Data supplied —

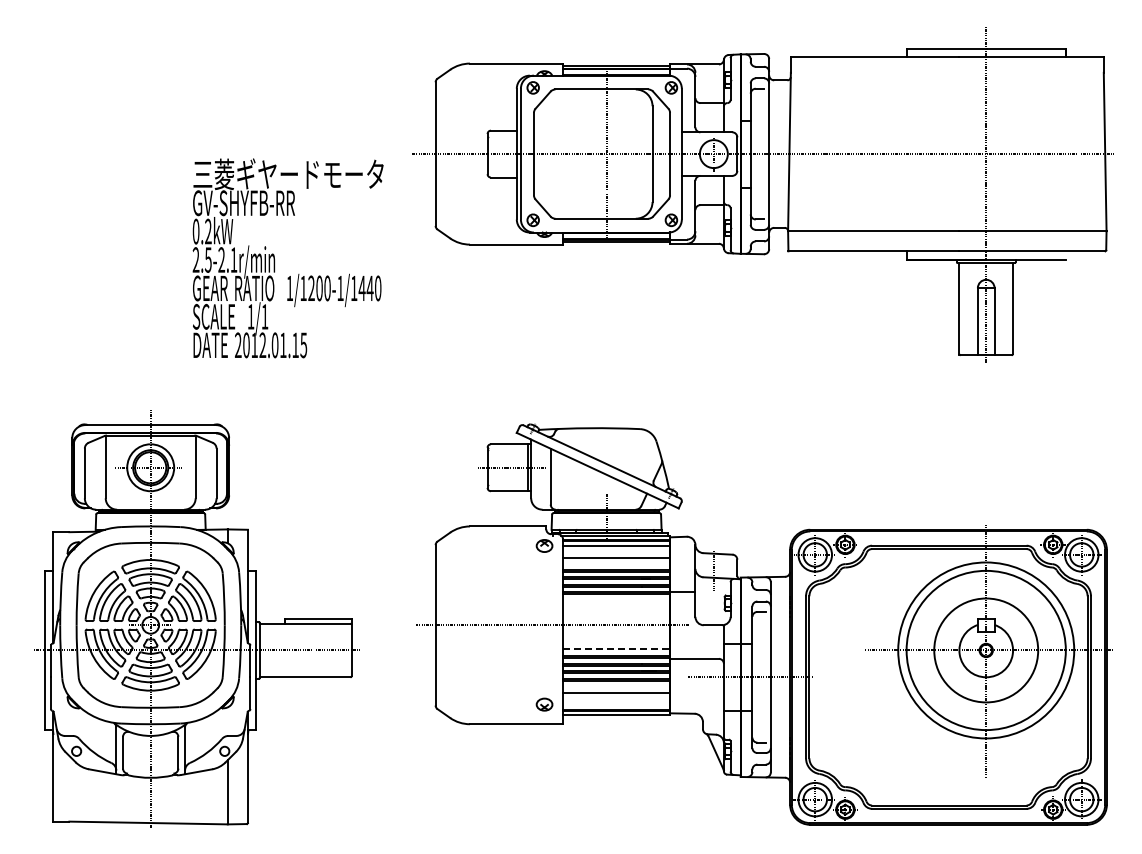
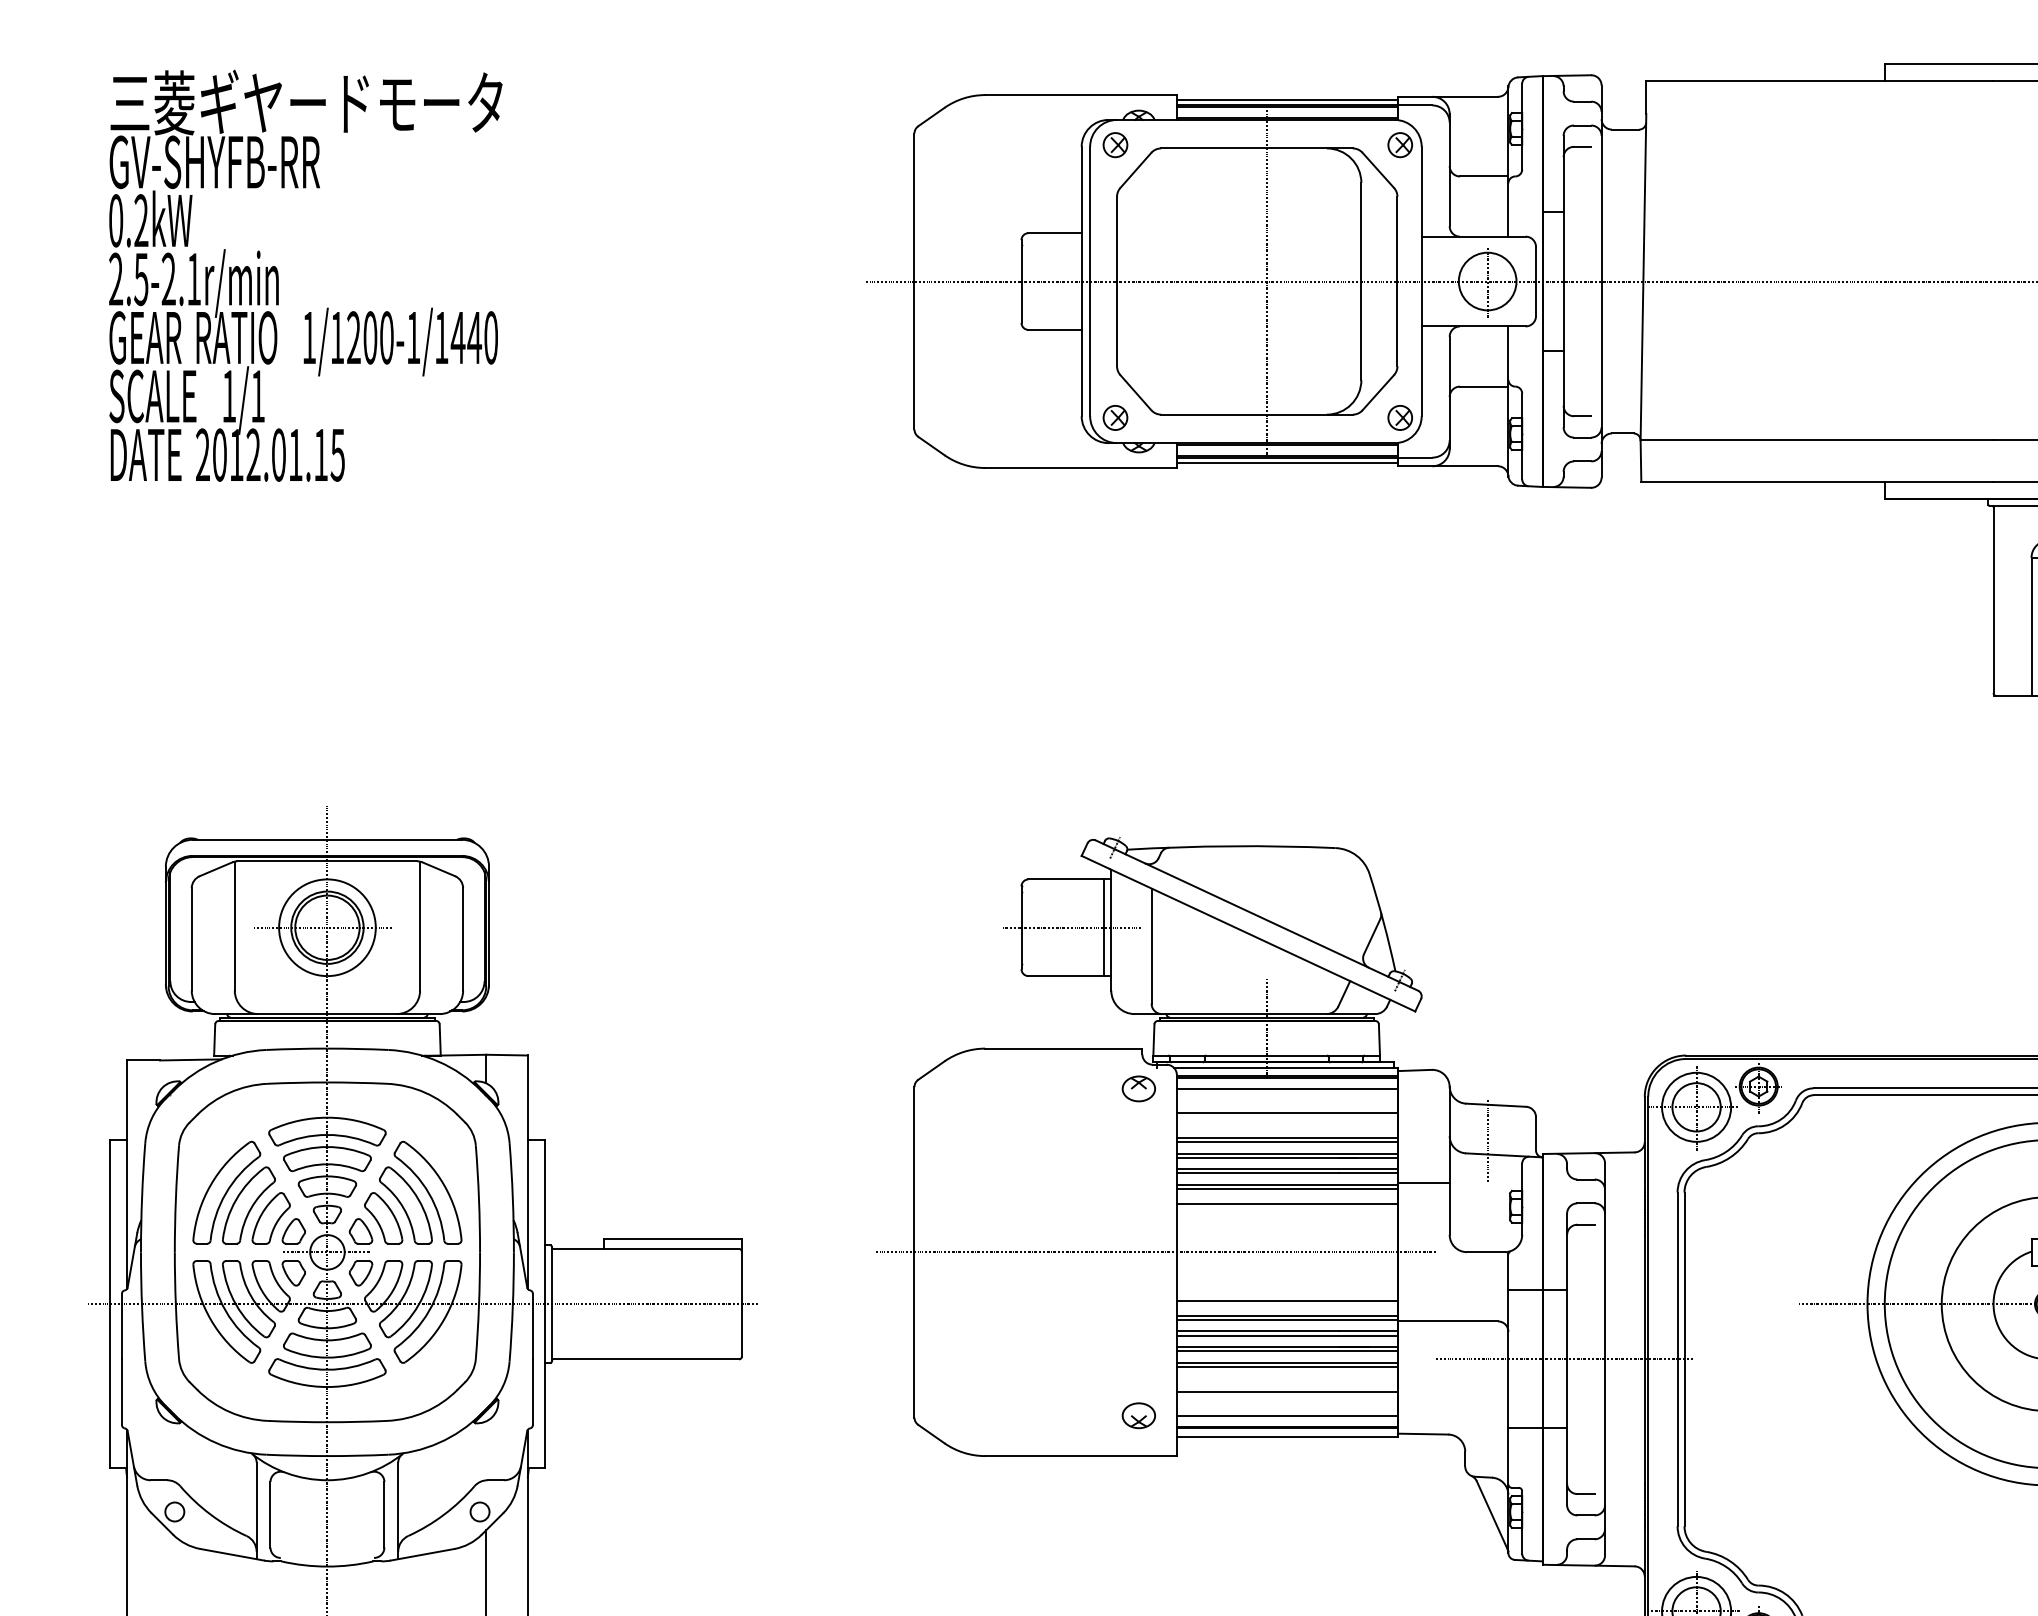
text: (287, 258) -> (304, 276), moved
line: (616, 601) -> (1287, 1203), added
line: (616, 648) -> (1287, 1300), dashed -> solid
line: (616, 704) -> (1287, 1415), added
==
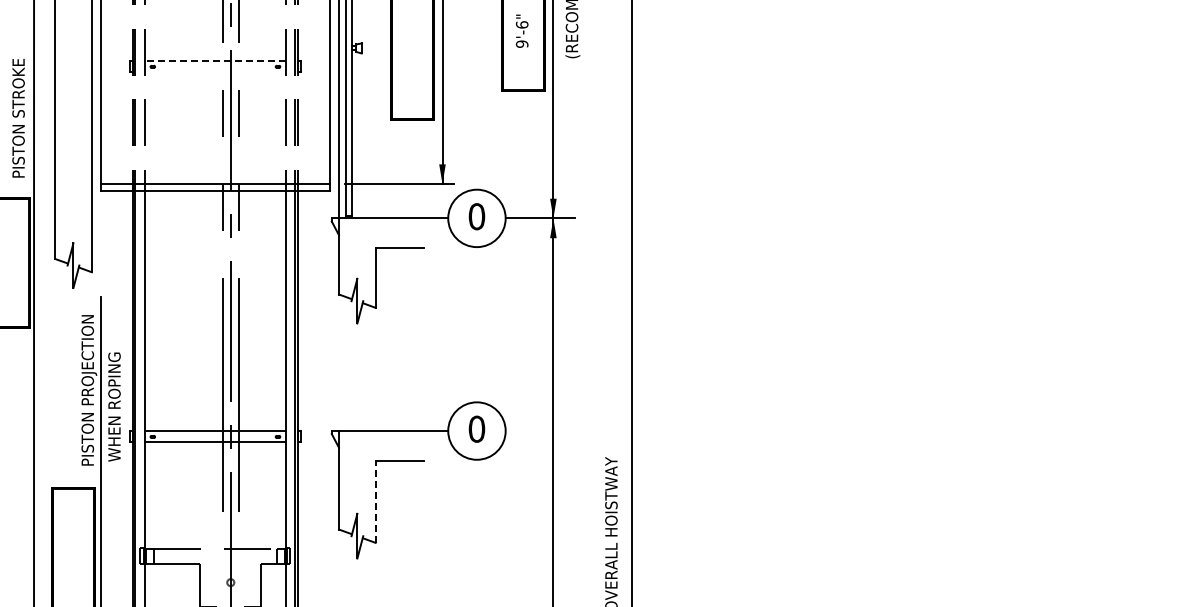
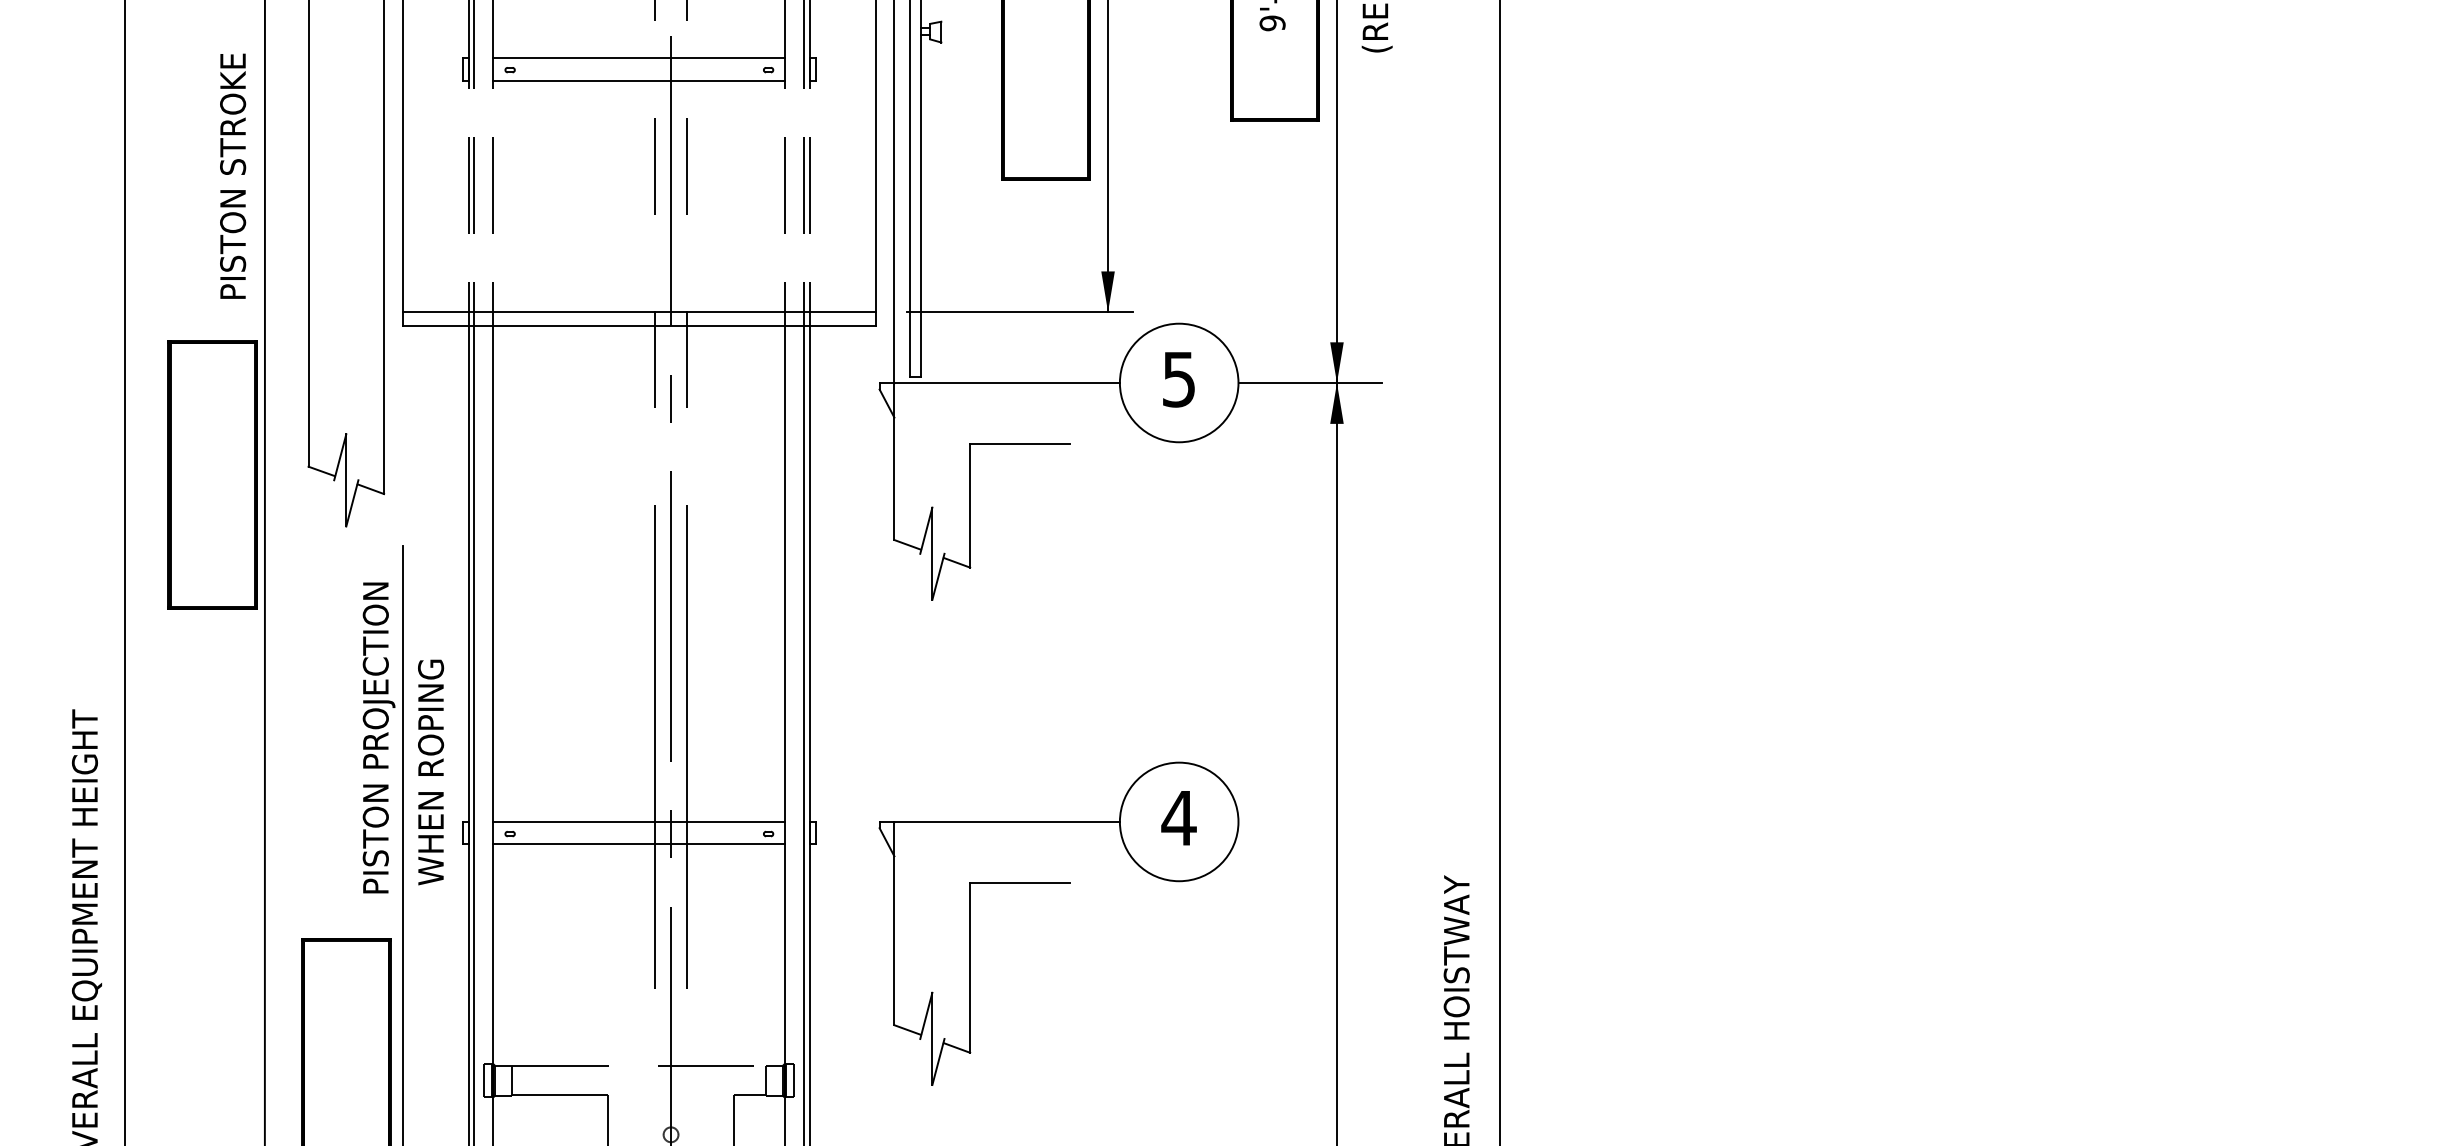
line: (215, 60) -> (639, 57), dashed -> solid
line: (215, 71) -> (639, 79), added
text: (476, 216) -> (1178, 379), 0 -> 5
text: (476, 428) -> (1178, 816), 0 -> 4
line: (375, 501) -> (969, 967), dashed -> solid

Task statement —
The lines above starting at the one that contains "text: (287, 258) -> (304, 276), moved" and ending at the one that contains "line: (616, 704) -> (1287, 1415), added" must be transcribed exactly, and no other lines may appear.

Answer for the task —
text: (287, 258) -> (304, 276), moved
line: (616, 601) -> (1287, 1203), added
line: (616, 648) -> (1287, 1300), dashed -> solid
line: (616, 704) -> (1287, 1415), added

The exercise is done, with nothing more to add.